交渉とは英語ではネゴシエーション(negotiation)である。これには、「(難所、困難を)うまく切り抜けること」という意味もある(ジーニアス英和辞典)。したがって、沖縄の基地問題が最初から結論が決まっていたのでは、交渉にはならない。鳩山由紀夫首相が、日米の閣僚級の作業部会について、メディアの前で語ったという「答えが決まっている作業部会を作る意味はない」との意見表明は当然だ。

昨今の日本を取り巻く東アジアの情勢は、第二次世界大戦終結後と大きく違って、中国の核武装と軍事大国化や覇権主義への傾斜、そして、北朝鮮の核武装などの大きな環境変化がある。日本は、現実の国際情勢を踏まえた安全保障と防衛力の再構築が必要だ。

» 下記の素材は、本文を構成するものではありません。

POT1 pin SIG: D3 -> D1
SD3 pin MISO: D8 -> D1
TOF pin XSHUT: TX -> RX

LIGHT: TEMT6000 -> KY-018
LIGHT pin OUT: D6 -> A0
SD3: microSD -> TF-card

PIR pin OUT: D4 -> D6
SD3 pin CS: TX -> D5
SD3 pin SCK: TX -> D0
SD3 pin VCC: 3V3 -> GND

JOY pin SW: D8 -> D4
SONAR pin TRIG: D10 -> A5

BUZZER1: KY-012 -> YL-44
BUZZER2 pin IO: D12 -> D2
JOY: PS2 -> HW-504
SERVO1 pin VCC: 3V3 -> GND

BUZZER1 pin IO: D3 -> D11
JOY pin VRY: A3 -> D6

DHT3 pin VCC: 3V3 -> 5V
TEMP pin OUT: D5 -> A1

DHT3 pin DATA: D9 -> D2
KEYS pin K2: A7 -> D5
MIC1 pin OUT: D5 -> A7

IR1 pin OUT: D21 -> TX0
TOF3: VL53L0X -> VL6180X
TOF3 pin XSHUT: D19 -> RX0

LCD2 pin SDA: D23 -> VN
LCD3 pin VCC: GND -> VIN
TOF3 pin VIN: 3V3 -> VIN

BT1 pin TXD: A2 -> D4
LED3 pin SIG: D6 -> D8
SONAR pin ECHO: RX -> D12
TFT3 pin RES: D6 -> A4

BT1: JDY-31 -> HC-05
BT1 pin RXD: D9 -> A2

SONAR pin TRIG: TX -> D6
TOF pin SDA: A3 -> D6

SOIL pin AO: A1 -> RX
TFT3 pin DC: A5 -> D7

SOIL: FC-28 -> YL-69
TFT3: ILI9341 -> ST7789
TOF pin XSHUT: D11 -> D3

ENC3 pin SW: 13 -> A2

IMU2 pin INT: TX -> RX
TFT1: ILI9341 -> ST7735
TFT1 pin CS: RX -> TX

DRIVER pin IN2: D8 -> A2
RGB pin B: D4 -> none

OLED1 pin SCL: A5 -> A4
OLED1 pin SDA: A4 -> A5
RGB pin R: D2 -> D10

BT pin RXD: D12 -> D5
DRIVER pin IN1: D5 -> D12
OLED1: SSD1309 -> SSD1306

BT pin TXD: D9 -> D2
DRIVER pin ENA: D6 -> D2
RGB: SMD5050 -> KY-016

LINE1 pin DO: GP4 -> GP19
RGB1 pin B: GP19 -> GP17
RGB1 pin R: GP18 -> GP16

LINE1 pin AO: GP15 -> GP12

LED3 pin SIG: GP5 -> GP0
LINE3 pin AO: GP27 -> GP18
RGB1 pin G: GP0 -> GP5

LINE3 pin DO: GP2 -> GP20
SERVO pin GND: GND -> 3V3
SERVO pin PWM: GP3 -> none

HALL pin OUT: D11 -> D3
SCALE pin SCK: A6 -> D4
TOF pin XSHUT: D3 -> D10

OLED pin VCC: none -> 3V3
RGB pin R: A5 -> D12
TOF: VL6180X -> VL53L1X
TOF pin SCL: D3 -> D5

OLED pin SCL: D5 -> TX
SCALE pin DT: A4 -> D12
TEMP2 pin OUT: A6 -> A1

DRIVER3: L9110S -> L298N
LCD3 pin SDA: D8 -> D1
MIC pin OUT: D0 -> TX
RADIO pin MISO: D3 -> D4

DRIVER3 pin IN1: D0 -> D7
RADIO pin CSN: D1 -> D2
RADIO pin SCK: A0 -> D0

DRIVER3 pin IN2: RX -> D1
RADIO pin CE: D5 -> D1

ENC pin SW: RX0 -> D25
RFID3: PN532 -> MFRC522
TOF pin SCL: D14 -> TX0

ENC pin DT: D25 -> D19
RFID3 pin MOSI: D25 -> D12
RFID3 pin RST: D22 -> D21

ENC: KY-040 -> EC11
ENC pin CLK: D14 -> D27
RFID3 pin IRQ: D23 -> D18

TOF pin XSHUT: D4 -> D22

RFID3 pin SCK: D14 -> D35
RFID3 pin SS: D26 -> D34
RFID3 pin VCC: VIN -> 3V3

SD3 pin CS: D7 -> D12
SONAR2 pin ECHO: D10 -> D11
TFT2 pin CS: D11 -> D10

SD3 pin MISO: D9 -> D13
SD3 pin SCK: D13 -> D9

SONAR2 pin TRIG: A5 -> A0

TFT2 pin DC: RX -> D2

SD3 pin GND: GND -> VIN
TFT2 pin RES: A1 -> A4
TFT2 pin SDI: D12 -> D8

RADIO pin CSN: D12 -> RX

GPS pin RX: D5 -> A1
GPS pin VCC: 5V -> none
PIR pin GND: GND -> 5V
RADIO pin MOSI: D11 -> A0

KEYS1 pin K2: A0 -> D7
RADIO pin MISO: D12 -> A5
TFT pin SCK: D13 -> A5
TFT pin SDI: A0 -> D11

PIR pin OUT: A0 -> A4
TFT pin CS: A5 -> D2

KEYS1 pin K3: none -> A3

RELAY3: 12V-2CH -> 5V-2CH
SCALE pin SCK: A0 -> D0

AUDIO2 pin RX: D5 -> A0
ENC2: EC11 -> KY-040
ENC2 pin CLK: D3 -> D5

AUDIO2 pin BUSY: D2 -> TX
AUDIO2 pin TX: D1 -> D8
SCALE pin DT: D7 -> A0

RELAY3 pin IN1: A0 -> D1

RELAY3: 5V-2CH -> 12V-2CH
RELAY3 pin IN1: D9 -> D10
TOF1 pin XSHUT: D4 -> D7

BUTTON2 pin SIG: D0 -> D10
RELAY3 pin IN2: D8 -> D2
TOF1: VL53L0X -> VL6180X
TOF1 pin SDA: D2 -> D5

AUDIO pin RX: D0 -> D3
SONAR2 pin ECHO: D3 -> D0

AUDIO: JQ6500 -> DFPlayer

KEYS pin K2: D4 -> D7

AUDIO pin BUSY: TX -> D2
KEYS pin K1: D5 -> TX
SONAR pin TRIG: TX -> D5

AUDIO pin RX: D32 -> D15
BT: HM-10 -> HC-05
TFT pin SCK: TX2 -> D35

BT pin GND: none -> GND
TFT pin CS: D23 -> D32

来年は、米国との間の安全保障条約締結50周年を迎える。第二次世界大戦後65年も経過しながら日本全国に134箇所もの米軍基地や米軍施設を温存させていれば、日本の安全保障が米国頼りになっていることの是正が必要である。この時宜にあっては、日本の安全保障と防衛問題を再検証し、しっかりとした防衛政策と外交政策を遂行してもらいたいものである。